東京大学医科学研究所の上昌広教授には、医療関係の記事で日頃からいろいろアドバイスをいただいている。また、上教授が発行しているメールマガジン「MRIC」は医療関係を中心にホットな話題を毎日配信しており、JBpressではその記事をいくつか転載させていただいている。
肥満防止策が肥満を助長している米国の矛盾
JBpressに転載した記事の中で、恐らく大西睦子さんが書かれた「郷に入っても郷に従わず」の連載が最も読まれてきたと思う。身近なテーマで最先端の研究が分かるのでとにかく面白い。
中でも最も読まれたのが「カロリーゼロ飲料は、肥満とウツを誘発する」だった。
私たちの周りにあふれているカロリーゼロ食品。しかし、ゼロという表現の裏にはとんでもない落とし穴が潜んでいるという指摘だ。
カロリーゼロとは、簡単に言えば砂糖の代わりに甘味料を使っているわけだが、この人工甘味料が曲者だと言う。

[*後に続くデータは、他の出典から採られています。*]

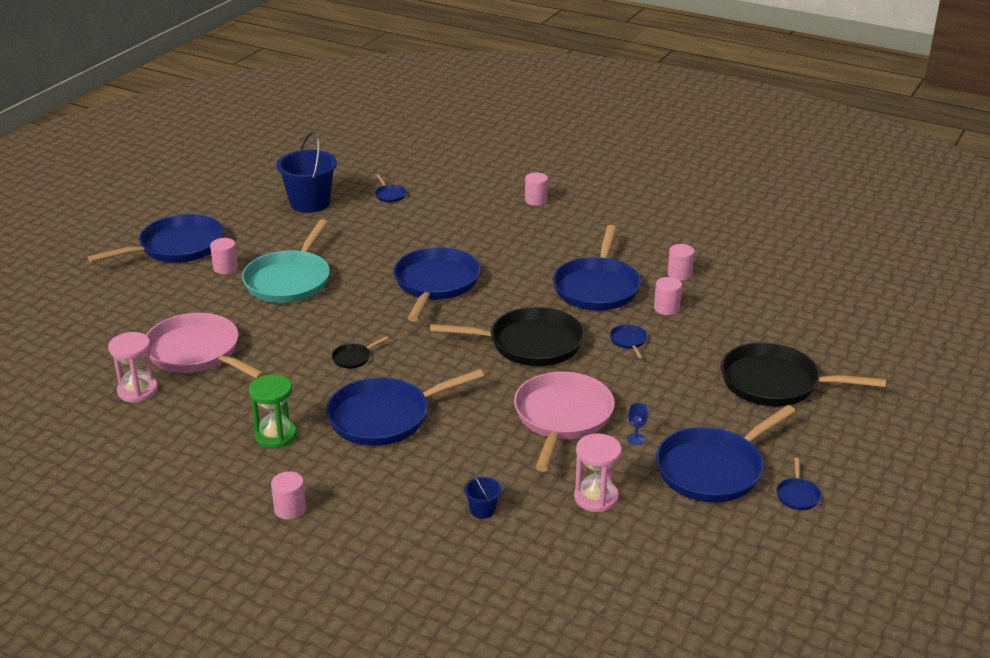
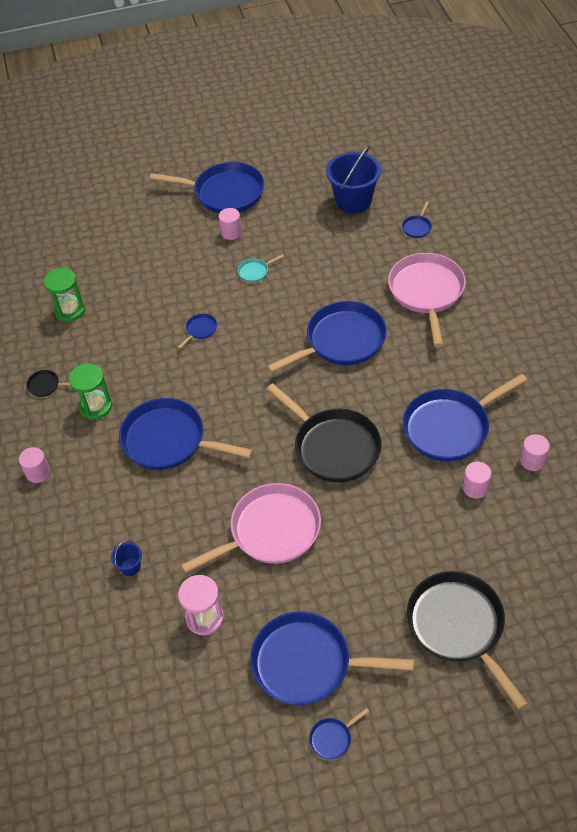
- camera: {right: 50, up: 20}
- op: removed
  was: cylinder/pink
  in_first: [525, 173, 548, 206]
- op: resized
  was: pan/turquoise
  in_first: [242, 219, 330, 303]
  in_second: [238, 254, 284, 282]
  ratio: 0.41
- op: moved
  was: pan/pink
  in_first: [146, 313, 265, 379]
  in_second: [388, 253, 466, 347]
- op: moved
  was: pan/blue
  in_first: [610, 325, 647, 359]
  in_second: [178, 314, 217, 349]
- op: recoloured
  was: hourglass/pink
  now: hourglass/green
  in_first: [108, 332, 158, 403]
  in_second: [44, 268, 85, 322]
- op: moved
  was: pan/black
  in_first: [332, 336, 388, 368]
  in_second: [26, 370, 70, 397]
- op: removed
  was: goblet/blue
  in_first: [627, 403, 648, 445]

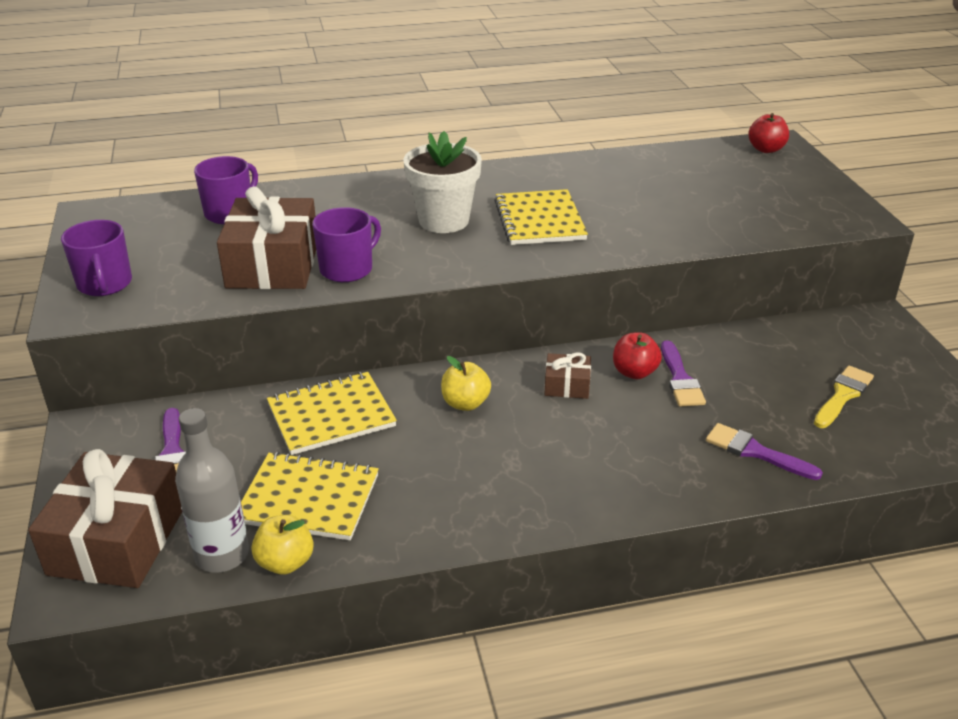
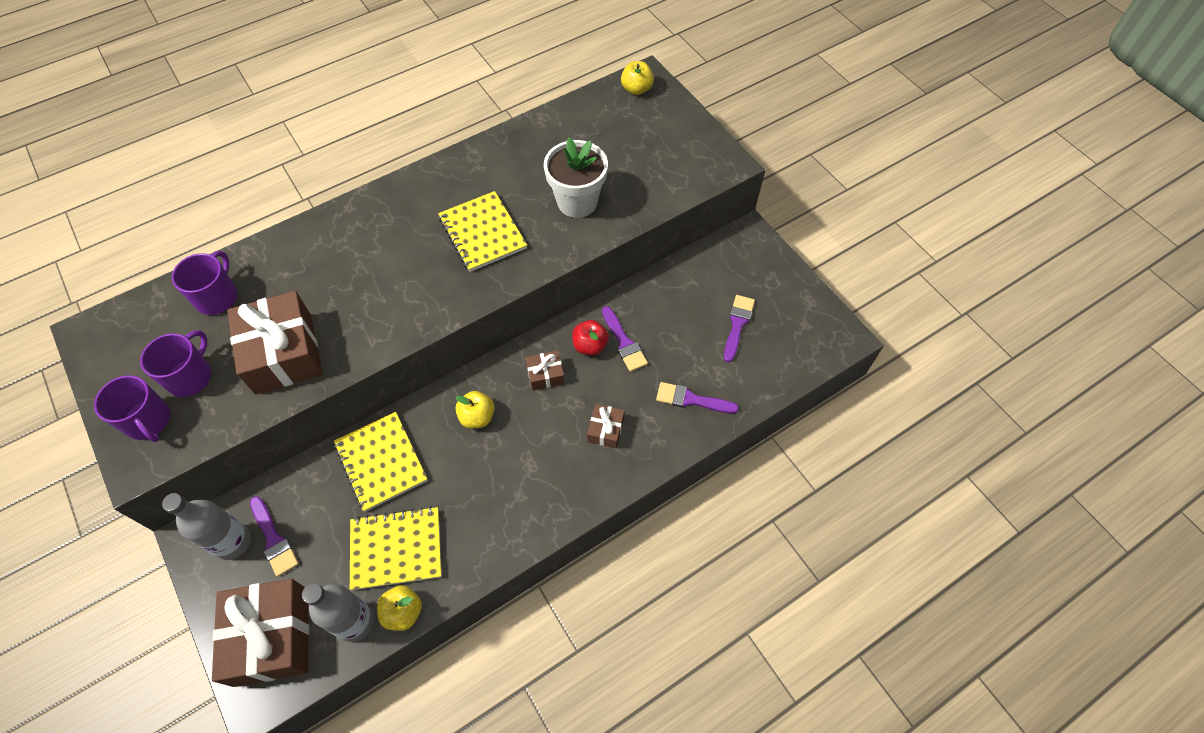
- camera: {right: -20, up: 25}
- op: recoloured
  was: apple/red
  now: apple/yellow
  in_first: [749, 113, 789, 153]
  in_second: [621, 61, 654, 95]
- op: moved
  was: flower pot/white
  in_first: [404, 131, 482, 233]
  in_second: [544, 137, 608, 218]
- op: moved
  was: mug/purple
  in_first: [312, 207, 381, 282]
  in_second: [140, 330, 212, 397]
- op: recoloured
  was: brush/yellow
  now: brush/purple
  in_first: [814, 366, 874, 428]
  in_second: [724, 295, 755, 362]
- op: turned
  was: notebook/yellow
  in_first: [267, 372, 397, 455]
  in_second: [334, 412, 428, 512]
  clockwise: -75
- op: added
  now: gift/brown
  in_second: [587, 404, 625, 448]
- op: added
  now: bottle/grey
  in_second: [162, 493, 251, 560]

「『ダイエットコーラを飲みなさい、脂肪ゼロの食品を食べなさい』。いま米国では、こんなアドバイスが、本当に正しいか疑問視されています」
「なぜなら、いくつかの疫学研究で、特にダイエットソーダに含まれているアスパルテームやスクラロースなどの人工甘味料が、肥満や糖尿病の原因になることが分かってきたからです」
「動物実験でも、2008年にパデュー大学の研究者は、サッカリンを摂取したラットは、砂糖を摂取したラットに比べて、食べ過ぎのため体重が増加したことを報告しています」
何と、カロリーゼロ食品を取ると肥満になり、さらには糖尿病さえ引き起こすのだという。その原因は、カロリーゼロに安心して食べ過ぎること、また砂糖の数百倍も甘い人工甘味料は習慣性があり、甘いものを食べ続けるともっと食べたくなるのだそうだ。
この記事以外にも、「低脂肪の牛乳を飲むと子供は肥満になる」では、子供の肥満を防ぐため低脂肪の牛乳を飲むことが推奨されてきたことがかえって子供の肥満を助長させているという衝撃的な指摘もあった。